Quirk of the Week: Roadside roundup
“The whole universe is a complex of rhythms.” – Tom Robbins, “Another Roadside Attraction”
The roadside roundup continues after last week’s start at the inimitable “Chuck’s Hwy Service” filling station, off Highway 18 at Yamhill County History Museum. We asked if, in the late Chuck Kadell’s travels in search of vintage farm equipment, he missed the mailbox/tractor on Old Bethel Highway in Amity? It’s a prime example of something scattered around the county: antiques, or replicas, continuing service as signs or mailboxes.
Quirk has its subspecies, and this week’s collection is a chance to analyze the nomenclature, here at the halfway point of year three of this ongoing Quirk Qhronicle:
Intentional: Primarily there is Quirk that is meant to be: some unique or offbeat thing someone makes a point of placing, be it whim or self-expression. Such as the clock set on a 30-foot column north of Rickreall (for which we take a quick swerve outside the county.)
Such as that well-crafted filling station replica at the museum — which leads us to an example left out of last week’s stop at the county museum, perhaps the subcategory of Historical:
The outhouse on the museum grounds, visible near the entrance, is a wooden structure with a Dutch door, allowing the occupant both modesty and a view.
Accidental: Or some scale of random, another way to describe certain Quirk examples. The time-and-temperature sign permanently stuck at the wrong time and temp, across from the museum? Because there exists another permanently inaccurate temperature sign, across town on Lafayette Avenue.
How else to explain the Santa hat recently seen hanging on barbed wire atop a fence, about 50 feet off road behind a building on Alpha Drive?
Likely the broadest category of Quirk:
Subjective: These are the eye-of-the-beholder type — things that have been in place a long time, or shorter time. Perhaps they were created or installed as Quirk, or perhaps someone just sees them that way. Open to interpretation. These Quirk just have that certain quality that strikes one as happily unusual. Here are three examples:
• On West Second near the library, a bulkhead abutting the sidewalk serves as a unique, 5-foot-tall metal planter;
• The unique stone marker etched “Marsh Lane” at Riverside Drive (the oddness augmented by the addition of the many similar-sized boulders to prevent illegal camping along the street);
• From early Quirk, the Linfield University century-old commemorative plaques that the trunks of trees have covered up over time.

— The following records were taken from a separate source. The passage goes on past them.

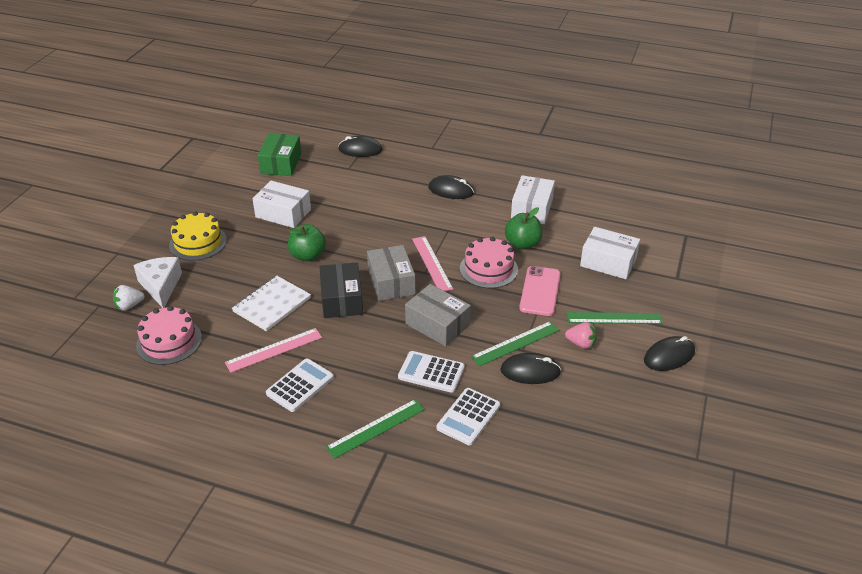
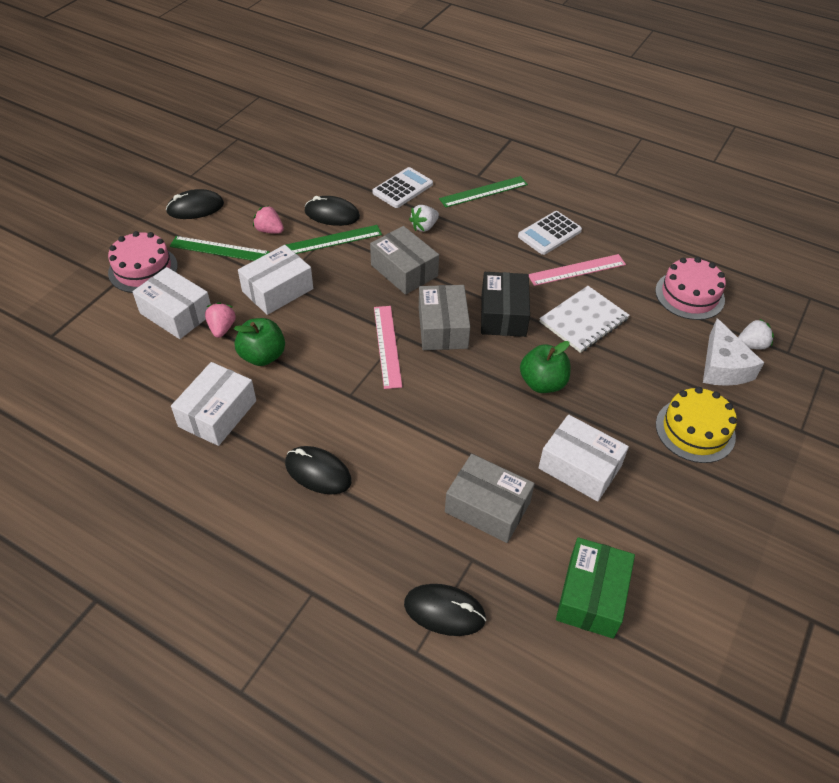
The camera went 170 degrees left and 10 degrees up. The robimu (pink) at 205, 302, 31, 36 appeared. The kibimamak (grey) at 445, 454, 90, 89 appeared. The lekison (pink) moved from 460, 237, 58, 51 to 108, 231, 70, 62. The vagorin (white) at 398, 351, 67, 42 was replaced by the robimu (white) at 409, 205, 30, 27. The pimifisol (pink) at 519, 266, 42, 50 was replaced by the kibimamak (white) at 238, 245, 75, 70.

Should Not Be: The smallest category refers to things that are either unwanted or have not aged well, such as the slightly unsettling glimpse of powerlines weaving through stout trunk sections of a cedar on Wilson Street near Davis.

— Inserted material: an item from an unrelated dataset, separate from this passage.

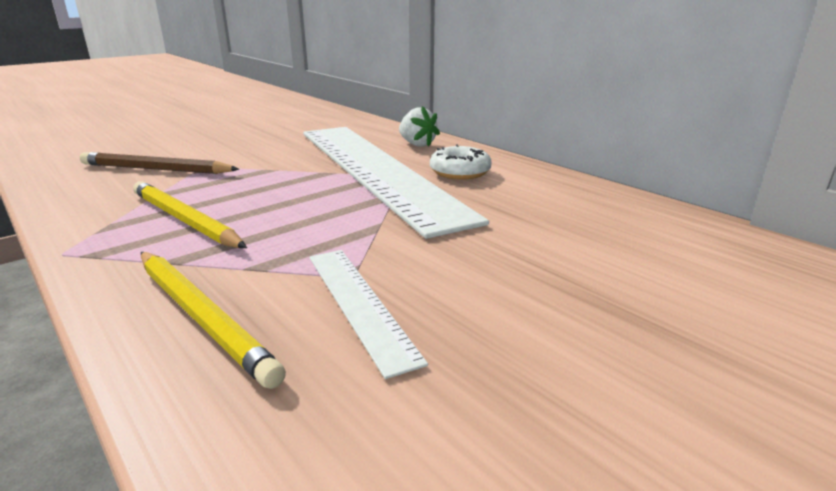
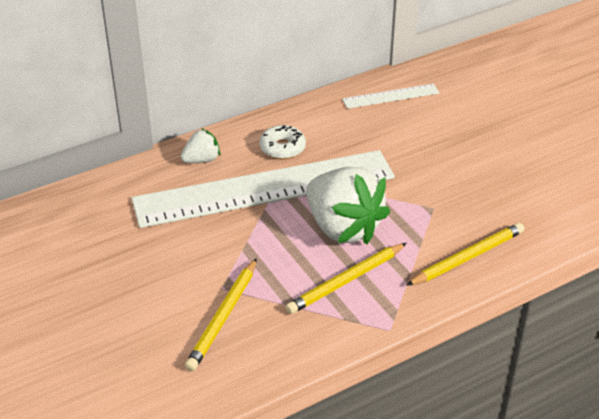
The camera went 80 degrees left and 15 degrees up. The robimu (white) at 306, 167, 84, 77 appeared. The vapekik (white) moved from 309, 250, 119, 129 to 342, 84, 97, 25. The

Or the desiccated and shredded sponsor support banners on the Yamhill Carlton High School softball complex? They’ve been that way for years, all but a couple unreadable, as pointed out a year ago in Quirk.
Another example, previously mentioned, but without a photo, was the inverted mannequin legs in a Highway 47 front yard, now in the category (thankfully) of …

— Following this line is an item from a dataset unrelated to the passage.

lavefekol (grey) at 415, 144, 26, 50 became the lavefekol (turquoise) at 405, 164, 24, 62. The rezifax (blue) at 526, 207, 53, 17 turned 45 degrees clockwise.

Gone: This is an intriguing category, one thoroughly examined in the past two weeks (and are related to Back Again and, details below, Revisited). Good place to mention the scarf-wearing reindeer seen until April on Skyline Drive near Amity, and that “Alien” statuary recently disappeared in Yamhill. Or the fact that T & E General Store in Yamhill used to leave a thick row of golf clubs out overnight, selling them for $1 each.
Whatever group Quirk falls into, lately we’ve taken to lumping Quirk together — a testament to the way one thing retains its own special character even though it resembles other examples. Sometimes Quirk is nothing if not counter-intuitive.
Many Quirk stand alone, but sometimes the fact that there is more than one just enhances the endearing status of any single one.
Herein awaits another “revisiting” such as was done the last two weeks:
Months back we featured a block-letter sign reading “Sidewalk Ends,” west of downtown Dayton on Ash Street where the sidewalk actually ends. Its literal simplicity rendered it a case of Quirk.
As if it were the only one. Recently observed, a good 12 blocks away at the other end of Ash, is a second, identical “Sidewalk Ends” sign — also where the sidewalk ends.
Yet, concrete or otherwise, Quirk goes on.